Comment by Szpadel
1 day ago
the worst offender I saw is meta.
they have facebookexternalhit bot (they sometimes use default python request user agent) that (as they documented) explicitly ignores robots.txt
it's (as they say) used to validate links if they contain malware. But if someone would like to serve malware the first thing they would do would be to serve innocent page to facebook AS and their user agent.
they also re-check every URL every month to validate if this still does not contain malware.
the issue is as follows some bad actors spam Facebook with URLs to expensive endpoints (like some search with random filters) and Facebook provides then with free ddos service for your competition. they flood you with > 10 r/s for days every month.
Since when is 10r/s flooding?
That barely registers as a blip even if you're hosting your site on a single server.
In our case this was very heavy specialized endpoint and because each request used different set of parameters could not benefit from caching (actually in this case it thrashed caches with useless entries).
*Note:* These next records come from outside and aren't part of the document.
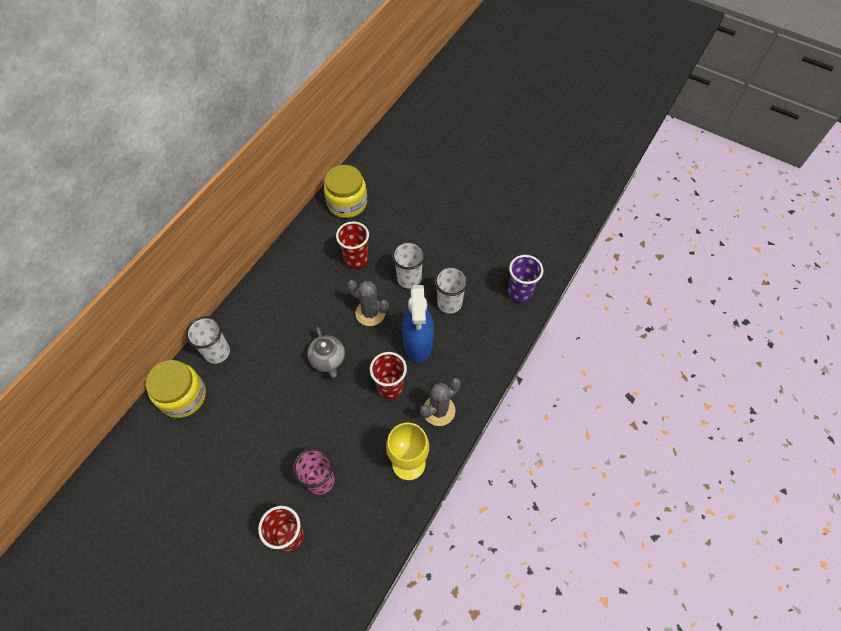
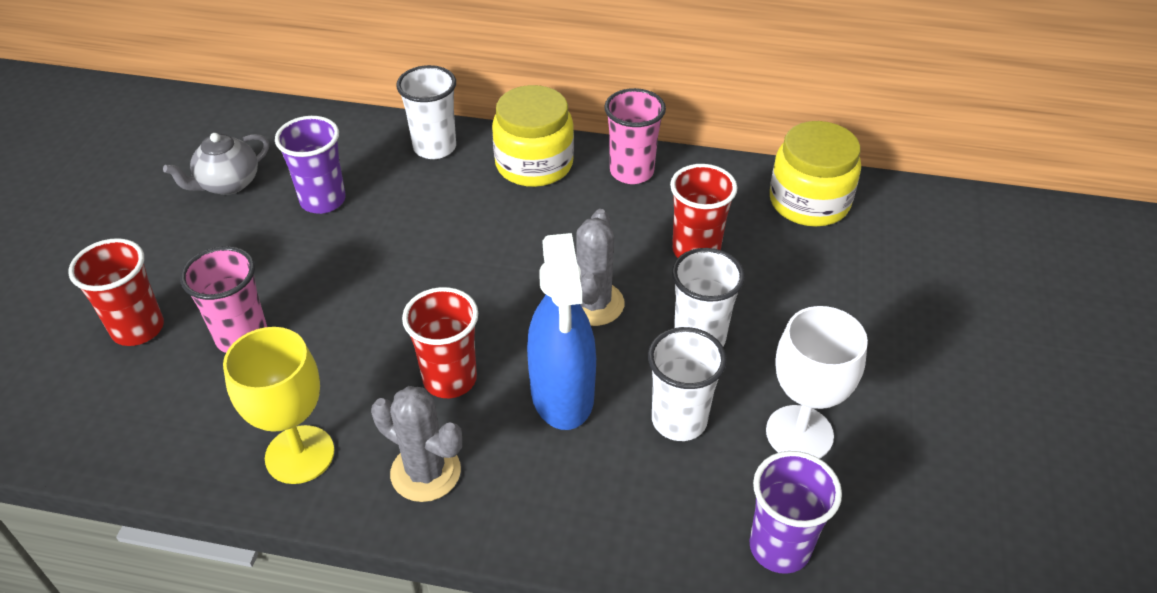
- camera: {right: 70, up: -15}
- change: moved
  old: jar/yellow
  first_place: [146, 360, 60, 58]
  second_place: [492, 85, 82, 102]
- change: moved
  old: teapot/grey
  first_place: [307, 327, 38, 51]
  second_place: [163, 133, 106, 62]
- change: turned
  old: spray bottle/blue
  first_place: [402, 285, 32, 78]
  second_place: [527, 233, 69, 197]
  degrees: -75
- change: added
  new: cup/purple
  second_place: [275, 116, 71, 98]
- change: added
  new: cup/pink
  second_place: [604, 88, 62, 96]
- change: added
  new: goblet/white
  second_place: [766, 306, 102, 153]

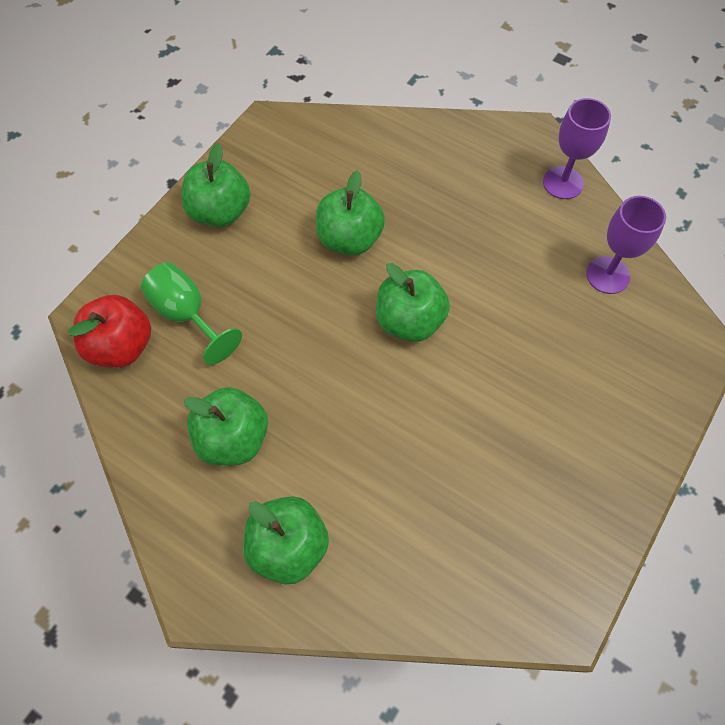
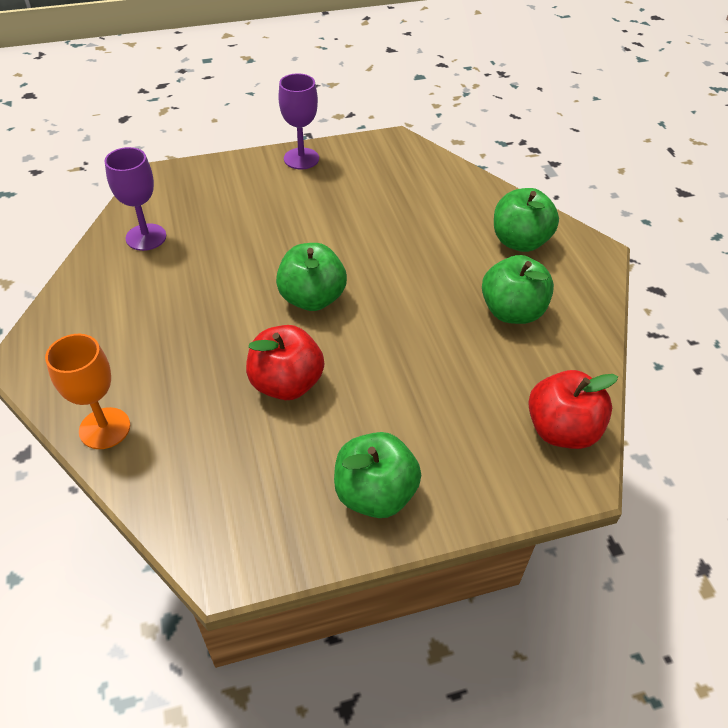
- camera: {right: -140, up: -15}
- change: removed
  old: goblet/green
  first_place: [141, 262, 101, 103]
- change: recoloured
  old: apple/green
  new: apple/red
  first_place: [316, 170, 69, 85]
  second_place: [246, 325, 78, 75]
- change: moved
  old: goblet/purple
  first_place: [543, 98, 68, 101]
  second_place: [278, 73, 41, 96]
- change: added
  new: goblet/orange
  second_place: [45, 334, 85, 115]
This resulted in upscale. When handling such bot cost more than rest of the users and bots, that's an issue. Especially for our customers with smaller traffic.
This request rate varied from site to site, but it ranged from half to 75% of whole traffic and was basically saturating many servers for days if not blocked.
That depends on what you're hosting. Good luck if it's e.g. a web interface for a bunch of git repositories with a long history. You can't cache effectively because there's too many pages and generating each page isn't cheap.
If you're serving static pages through nginx or something, then 10/sec is nothing. But if you're running python code to generate every page, it can add up fast.